In a typical client-server application, you will have three layers talking to each other, i.e. the front-end, the back-end, and the database. Each of these layers does a specific task, and it's prudent to manage them differently. In architecture lingo, these layers are the presentation, business logic, and data storage layers.

AWS provides different cloud computing services that can be leveraged to achieve this architecture. In this article, we will use the following AWS services to create our architecture: EC2, ELB, ASG, VPC, SGs, and IGW.

But what does this 3-tier architecture solve as compared to a 2-tier architecture?

  • Scalability: each tier can scale differently when you need them to. For instance, we can scale horizontally to increase computing resources. We can configure the ASG can help identify the load that is coming to our existing EC2 cluster, and if a threshold is reached or breached, an action will be triggered to add more resources (scale-out) or reduce the resources to a desired number in case of low traffic (scale-in). This can also help save money, as the setup does not have any idle resources.
  • Modularity: Modularity results in independent components that are easier to scale, secure and manage. A modular application is made up of loosely coupled components. This type of architecture allows a team to make changes to different components quickly, and also recover from unexpected disasters just as easily.
  • High Availability: AWS is a cloud provider that offers engineers an infrastructure that supports redundancy and fault tolerance. With Availability Zones (AZs)sitting in different geographical locations, our 3-tier application is safe from calamities such as earthquakes, flooding, or even power outage that may cause loss of service to our application. Additionally, load balancers to distribute load, and autoscaling groups can be used to ensure the services are not unavailable due to lack of computing resources.
  • Security: security has to be baked into our design from the onset. AWS provides private IPs for this. Resources in a private subnet can only communicate within themselves. They do not have direct access to the internet. They require a NAT Gateway or NAT Instance for that. Users on the Internet can only reach the front end through the application load balancer (ALB).
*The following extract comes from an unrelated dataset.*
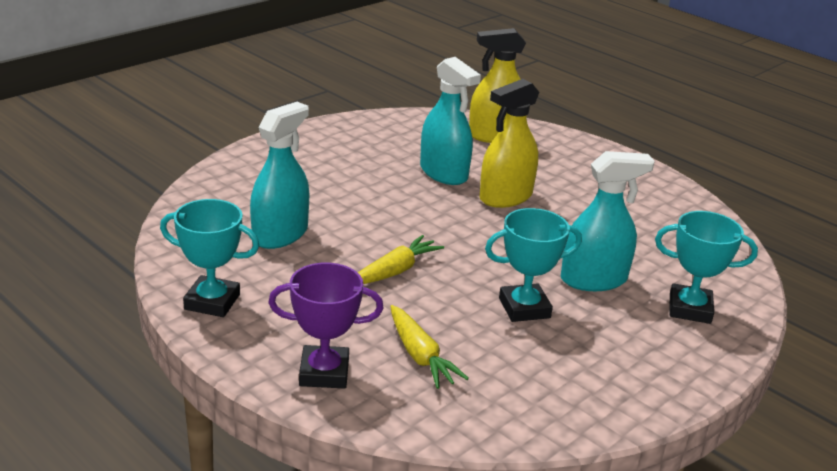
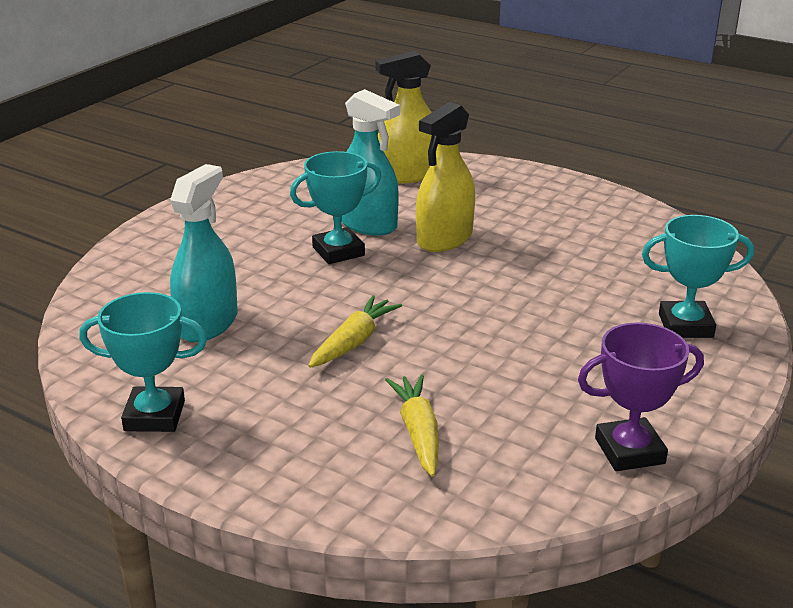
camera: 10 degrees left, 0 degrees up
(324, 372) = (316, 474): purple trophy -> purple trophy (629, 451)
(420, 355) = (418, 432): yellow carrot -> yellow carrot turned 150 degrees counterclockwise
(524, 308) = (512, 357): turquoise trophy -> turquoise trophy (338, 251)
(593, 279) = (573, 312): turquoise spray bottle -> none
Follow the steps below to set up your architecture. Some of the steps here are for reference only and can be intuitively followed directly from the particular AWS console, so I won’t be specifying the details but providing more of a checklist.:

  1. Set up the Virtual Private Network: This is a virtual network where your application will live. Choose an appropriate CIDR range that will not be too big or too small. A CIDR range of 10.0.0.0/16 will give you about 65,536 IP Addresses which will be enough for this test. Search for “VPC” in the search bar and click on it to create one.
create VPC

Click on Create VPC, enter your CIDR Block, and click on Create VPC.

2. Setup the Internet Gateway: the Internet Gateway, or IGW, enables communication between applications in your VPC to the Internet. It is attached to your VPC. Search for Internet Gateway in the search bar and create it.

create IGW

You will need to attach your VPC to this IGW for it to work. To do that,

  • Select the IGW
  • Click on Actions
  • Select Attach
  • Select the VPC to attach

.This will take a moment and should appear as Attached in your console, with a green tick.

3. Setup four subnets: A subnet is a section of a VPC used to group resources together with their own IP ranges that are within the VPC CIDR range. For this, you will need both public and private subnets. Public IPs can access the Internet while Private IPs cannot. Most secure parts of our applications need to live in private subnets.

In the VPC console, click on Subnets on the left menu. Click on Create Subnet

create a subnet

4. Setup routing table: Depending on how you configure routing for the subnets, the result is either a public or a private subnet. The public route table will define which subnets will have direct access to the internet ( ie public subnets) while the private route table will define which subnet goes through the NAT gateway (ie private subnet)

create routing tables for a subnet

To make a subnet public or private you will need to associate these route tables with the particular subnet. To do this, select your route table, click on Actions, and then Edit Subnet Association. Select the subnet that you need to make private or public and associate it with the appropriate route table.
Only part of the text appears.